A single PXY motif located within the carboxyl terminus of Spt23p and Mga2p mediates a physical and functional interaction with ubiquitin ligase Rsp5p.

Proteasome-dependent processing of the endoplasmic reticulum localized transcription factor Spt23p of Saccharomyces cerevisiae generates its transcriptionally competent form and requires the WW domain containing Rsp5p ubiquitin ligase. Although previous studies documented an Rsp5p-Spt23p association in cells, very little is known about the nature of this interaction.
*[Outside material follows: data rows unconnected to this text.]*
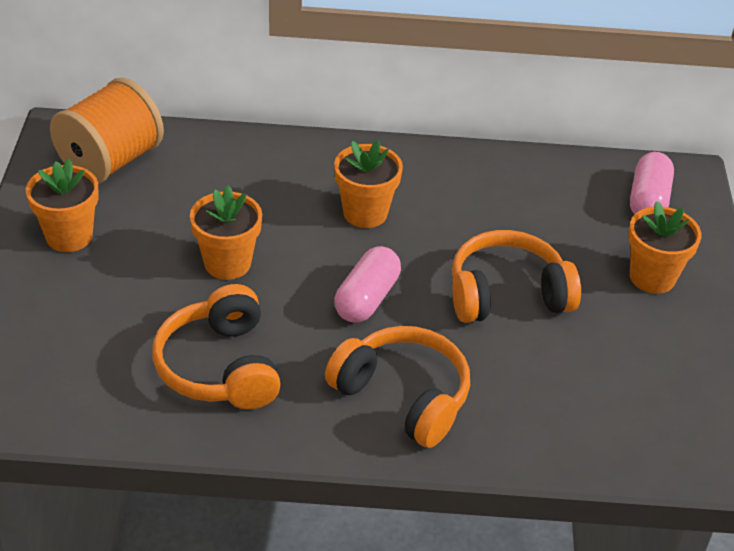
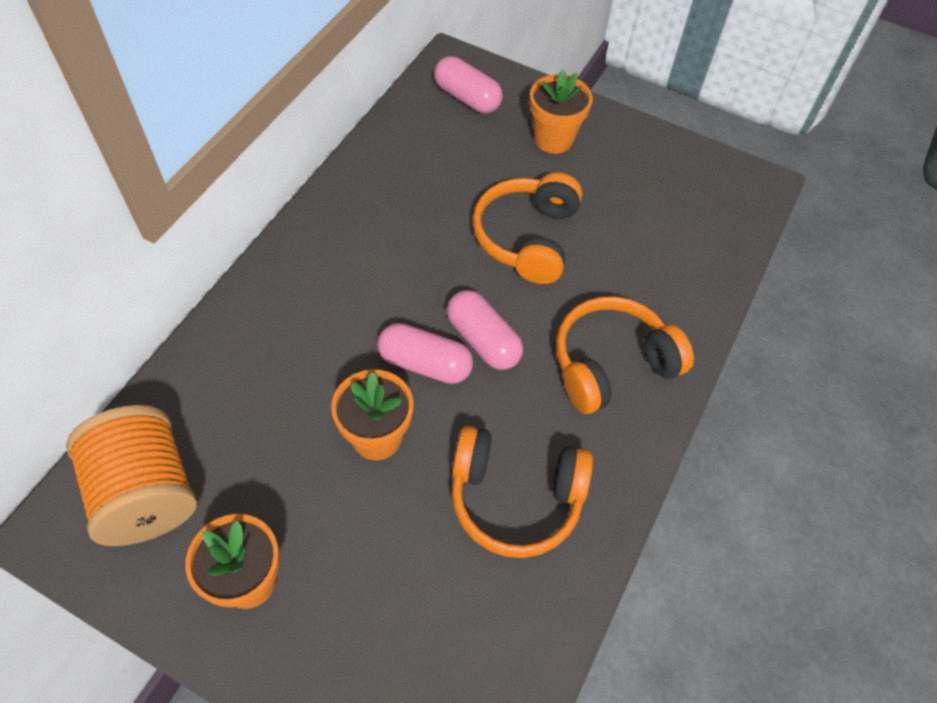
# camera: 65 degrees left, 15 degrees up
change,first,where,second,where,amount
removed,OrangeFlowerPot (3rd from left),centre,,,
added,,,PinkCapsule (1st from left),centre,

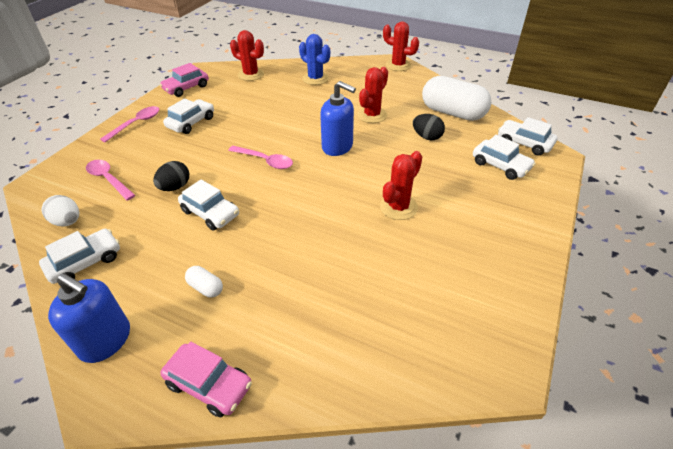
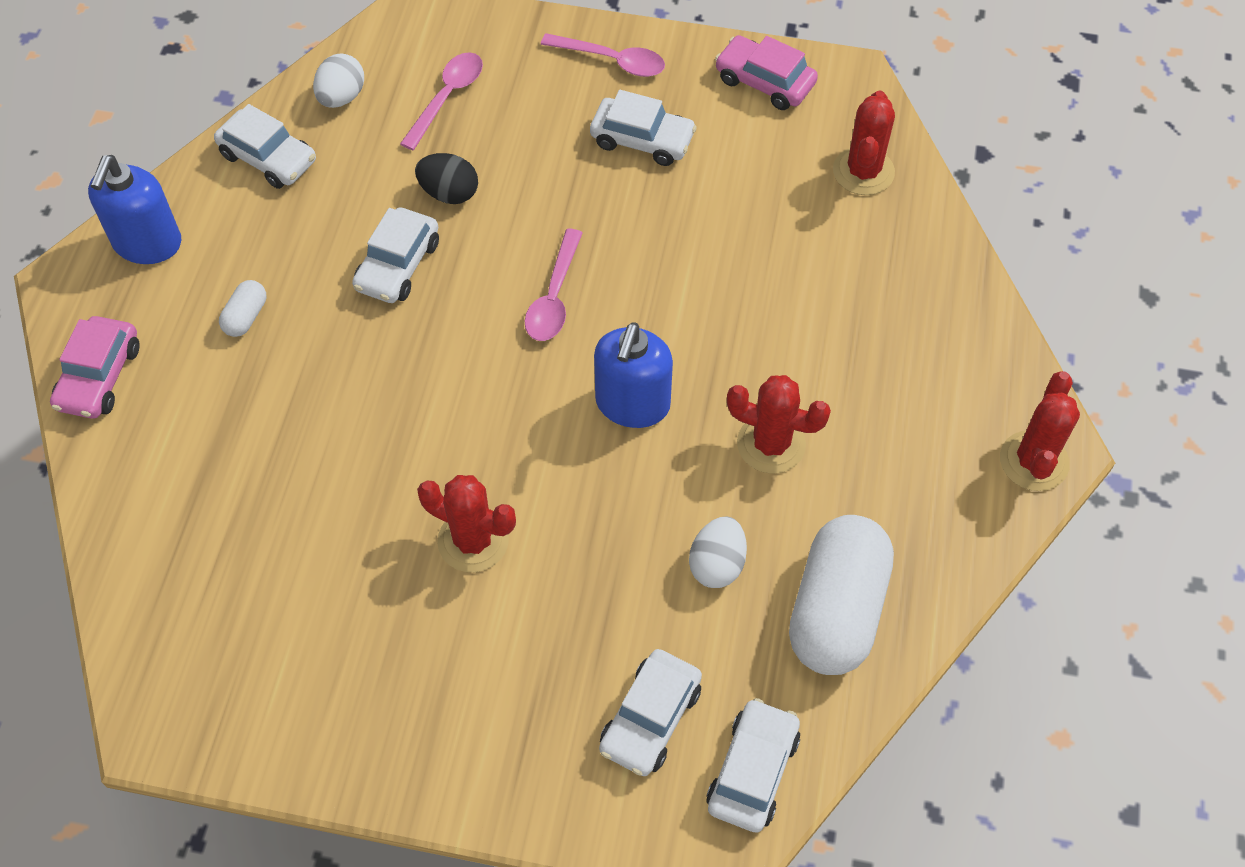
# camera: 75 degrees right, 15 degrees up
change,first,where,second,where,amount
removed,BlueCactus,top centre,,,
recoloured,BlackEgg (2nd from left),top centre,WhiteEgg (2nd from left),centre,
We report here the identification of an imperfect type I WW domain-binding site (LPKY) within the carboxyl-terminal region of Spt23p that is required for Rsp5p binding in vitro and in vivo. Deletion of this motif abrogates Rsp5p-induced ubiquitination of Spt23p in vitro and reduces ubiquitination of the Spt23p precursor in yeast. In addition, the Spt23pDeltaLPKY mutant is inefficiently processed and is defective at up-regulating target gene (OLE1) expression in cells. Deletion of the corresponding LPKY site within Mga2p, an Spt23p homologue, also abrogates Rsp5p binding and Rsp5p-dependent ubiquitination in vitro as well as Rsp5p binding and Mga2p polyubiquitination in cells. However, the Mga2pDeltaLPKY mutant undergoes efficient proteasome-dependent processing. These experiments indicate that the LPKY motif of Spt23p is required for Rsp5p binding, Rsp5-induced ubiquitination, proteasome-dependent processing, and its OLE1 inducing function. They also suggest that the LPKY motif of Mga2p is required for Rsp5p binding and ubiquitination, and Rsp5p regulates Mga2p function by a mechanism that is independent of providing the partial degradation signal.